A wallet pop-up feels broader than expected
The request mentions approvals, blind signing, permit signatures, setApprovalForAll, token spending limits, or a chain or contract you did not expect.
Do not do this
Do not sign, reconnect, switch networks, or retry from the same tab just to see whether it works.
Verification step
Close the site, reopen it from a trusted bookmark or current docs, confirm the domain and contract address, and compare token, amount, and spender before reconnecting.
You got an urgent account warning
An email, SMS, search ad, or copycat domain says your exchange account has unusual activity, frozen withdrawals, or required verification.
Do not do this
Do not log in through that message, call a phone number shown inside it, or paste a 2FA code into a form reached from the warning.
Verification step
Open the exchange app or type the known domain yourself, then check security notices, sessions, withdrawals, and support tickets from inside the dashboard.
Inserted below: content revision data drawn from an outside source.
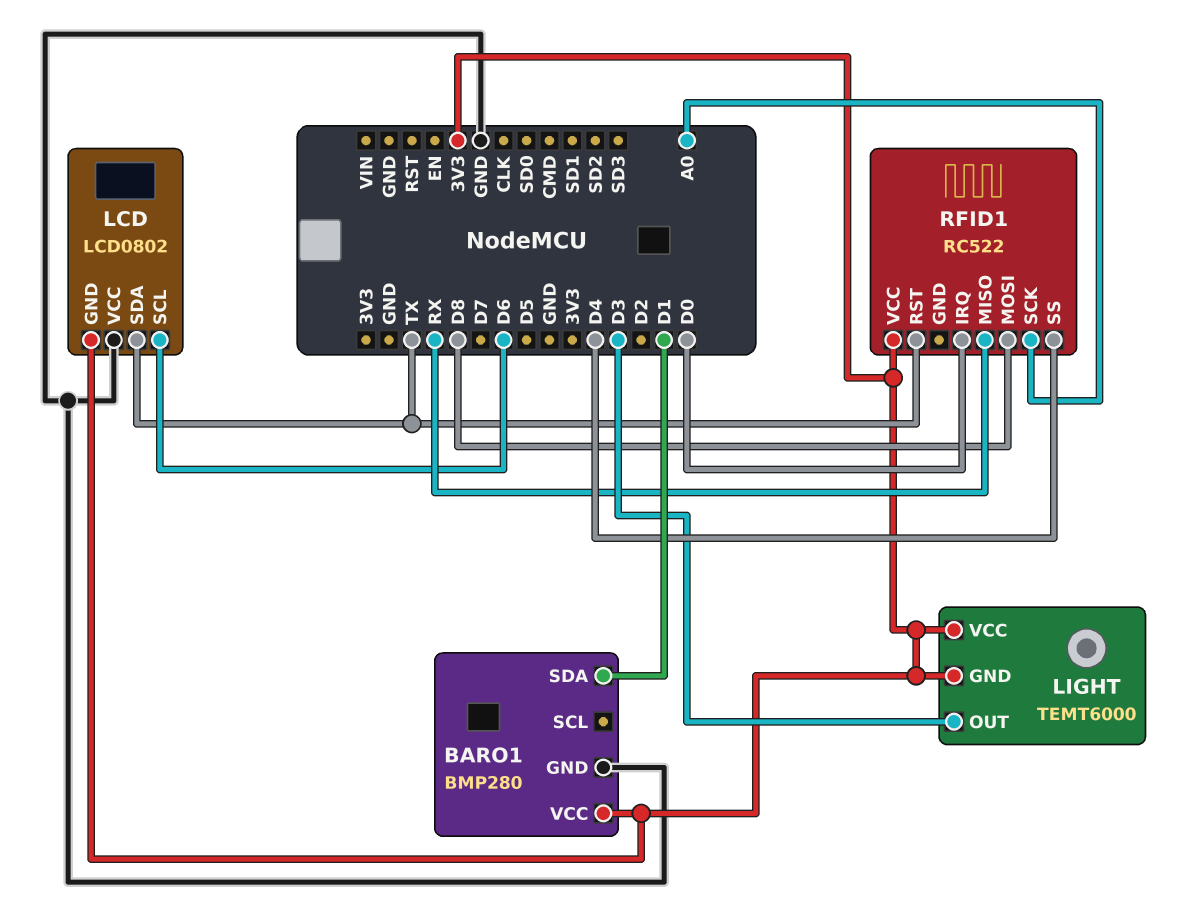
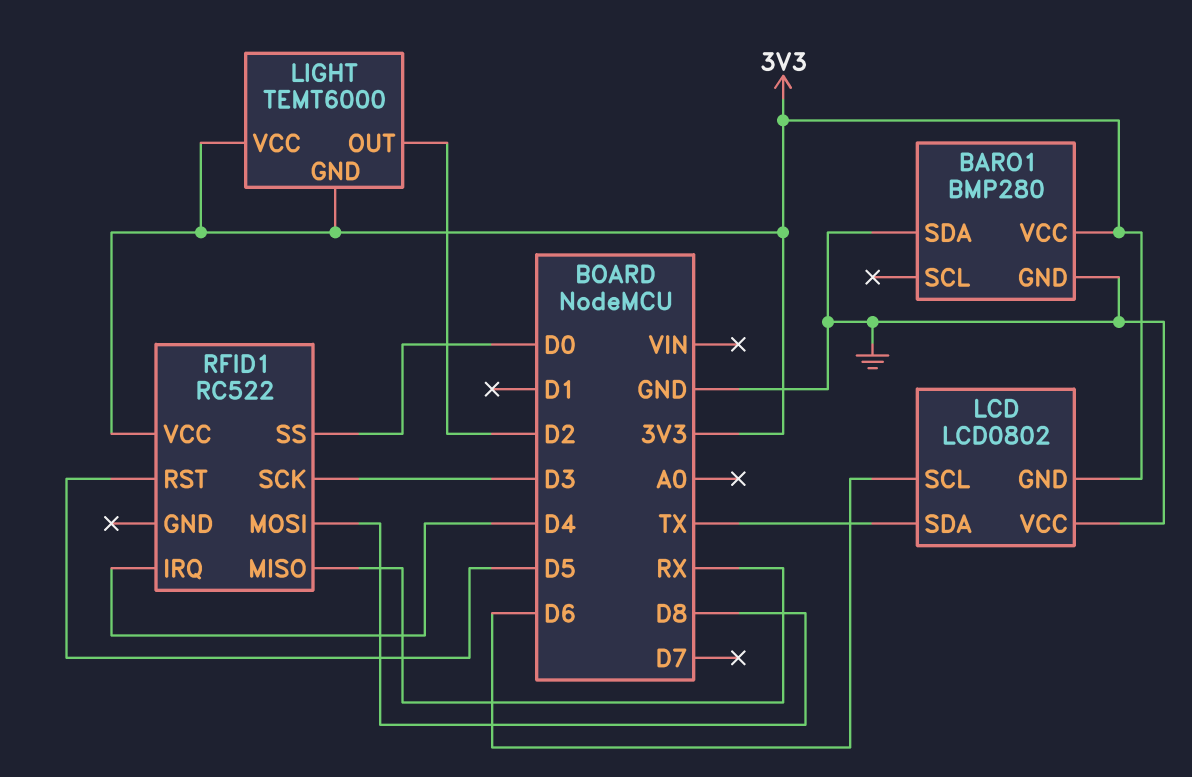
BARO1 pin SDA: D1 -> GND
LIGHT pin OUT: D3 -> D2
RFID1 pin IRQ: D0 -> D4
RFID1 pin RST: TX -> D5
RFID1 pin SCK: A0 -> D3
RFID1 pin SS: D4 -> D0

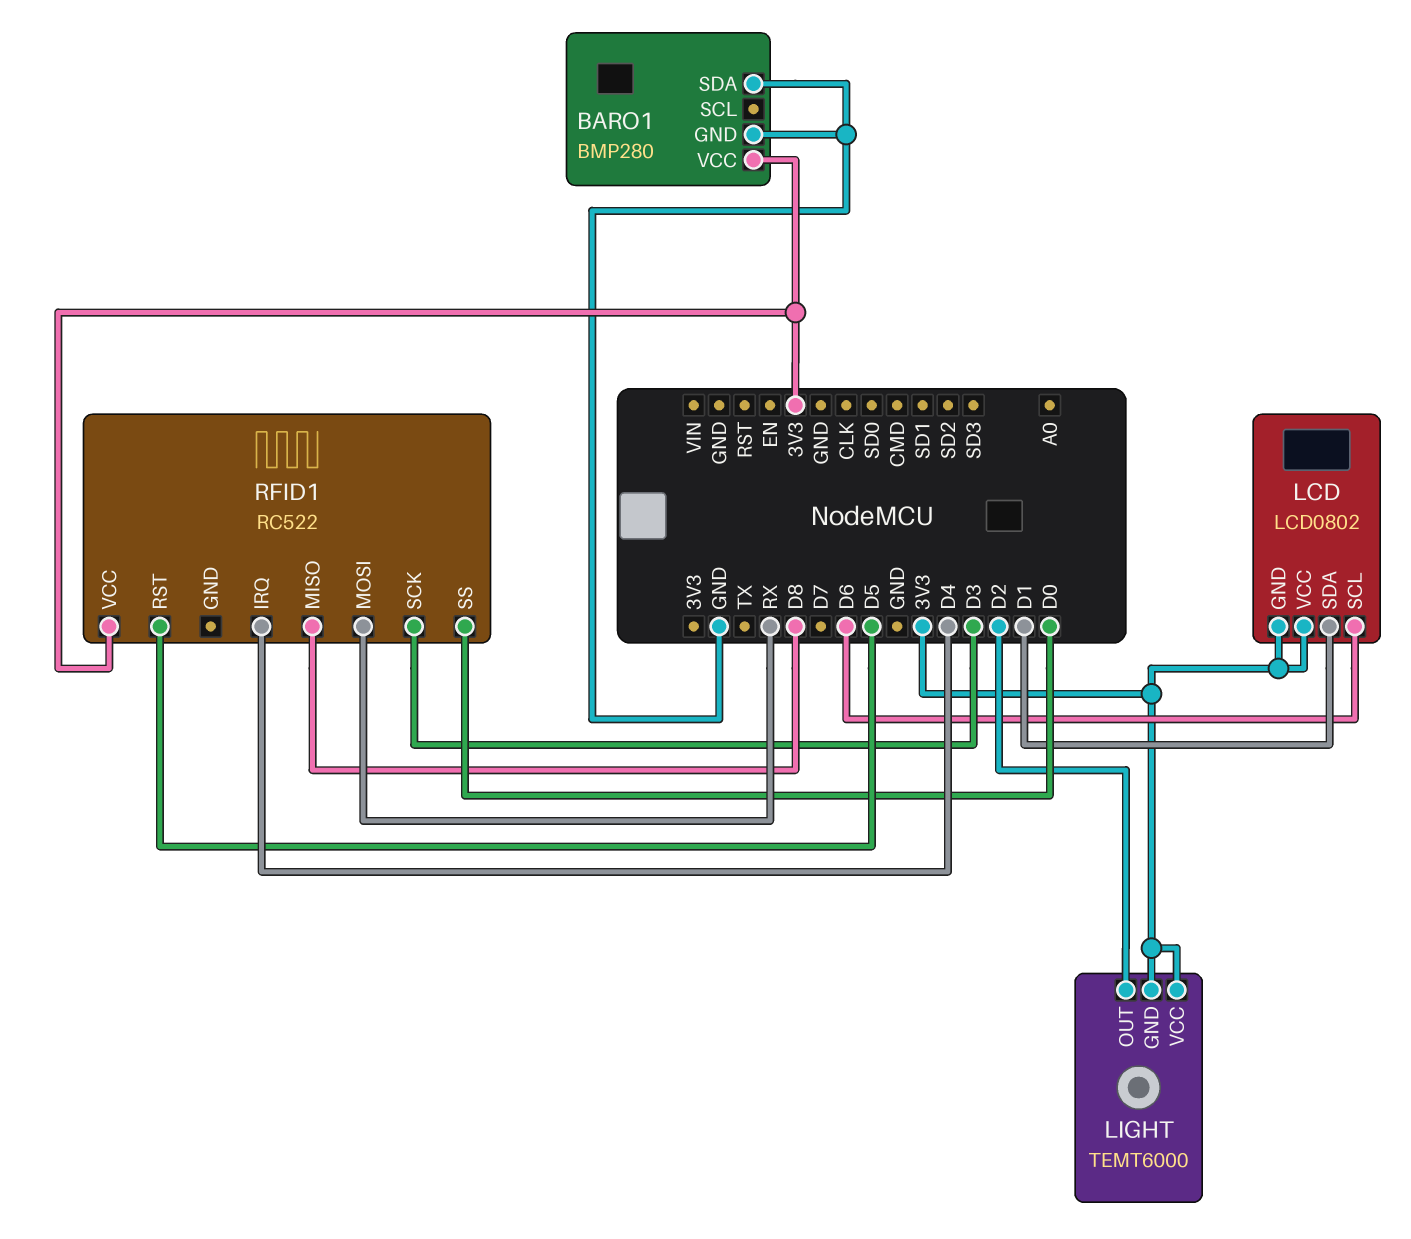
LCD pin SDA: TX -> D1
LCD pin VCC: GND -> 3V3
RFID1 pin MISO: RX -> D8
RFID1 pin MOSI: D8 -> RX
You are being told to pay first
Someone says you must send funds to release a balance, verify a wallet, unlock yield, pay tax or insurance, complete a withdrawal, or start recovery.
Do not do this
Do not treat a small test deposit, gas top-up, tax payment, or verification fee as safe because the other person sounds official.
Verification step
Pause and identify who controls the destination address. If it is not your wallet or an official platform flow you opened yourself, stop and verify elsewhere.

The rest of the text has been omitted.